Over the past few weeks, I was very busy getting moved into the new QTH. It was a mad dash of sorts, to get moved before the start of my next round of chemo. I was able to get the Spiderbeam installed, and it has a fantastic view from the new location.

The view toward Europe and Japan

The view toward Europe and Japan

The view toward North America isn't quite as spectacular, but is still better than my former location.

The view toward North America isn't quite as spectacular, but is still better than my former location.

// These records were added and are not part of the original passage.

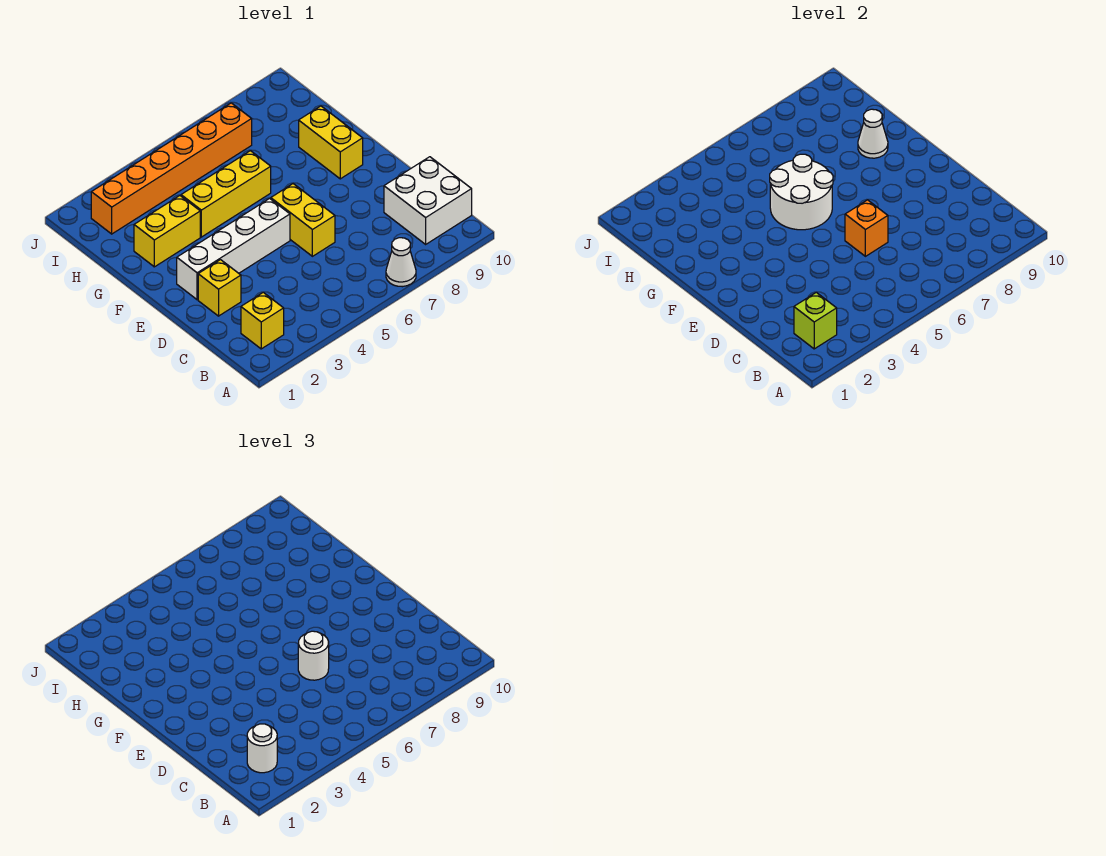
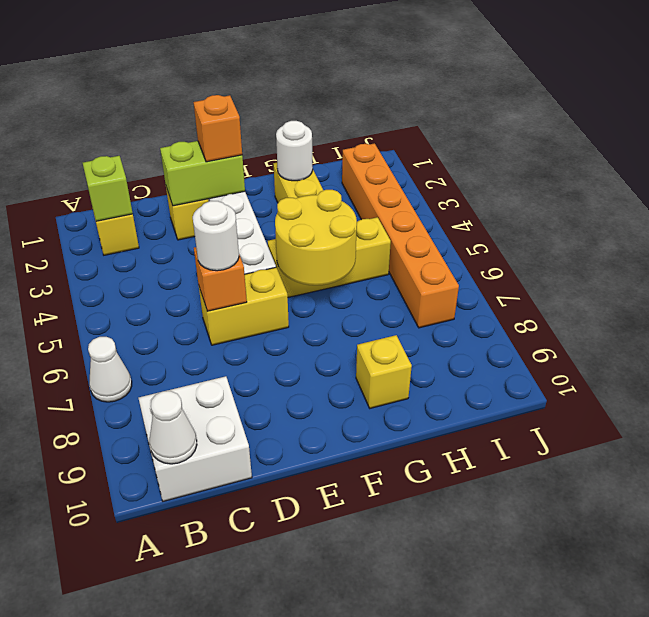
white round brick B2 level 3 -> white round brick G2 level 2
none -> lime brick D2:E2 level 2
none -> orange brick E2 level 3
white round brick F5:G6 level 2 -> yellow round brick F5:G6 level 2
yellow brick F9:G9 level 1 -> yellow brick G9 level 1
yellow brick G4:G6 level 1 -> yellow brick F5:H5 level 1
white cone G9 level 2 -> white cone B10 level 2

I am very much space limited at my new location. Since I will only be here for less than a year before I transfer, it is hard to justify the effort into developing a highly effective antenna for Topband. Even with time, I just don’t have the space, and since my new location is much higher visibility (next to a road), I feel it is more important to keep a sort of minimalistic attitude. Better to be QRV on the higher bands than to upset the wrong person and get shut down all together. That said, I am currently working on installing radials for a 40m vertical which I plan on top loading for 80, and perhaps additional base loading for 160. If nothing else, it will allow me to work some multipliers on 160 in contests.

I do hope to get two Beverages installed here as well. There is a bit of space, enough for a 700-800 footer toward Europe and North America.

Directly behind the house is a sharp drop off about 30ft to the road.

Looking up the hill at the Spiderbeam and the patio of my house.

Looking up the hill at the Spiderbeam and the patio of my house.

This not only raises the effective height of my Spiderbeam significantly, I hope it will provide a good takeoff for the vertical, which I am mounting right next to the drop off. Unfortunately, I really don’t have any vertical supports tall enough for an effective horizontal antenna for the low bands, even from this location.

I have done some preliminary HFTA runs and this location should be fantastic, especially into Europe.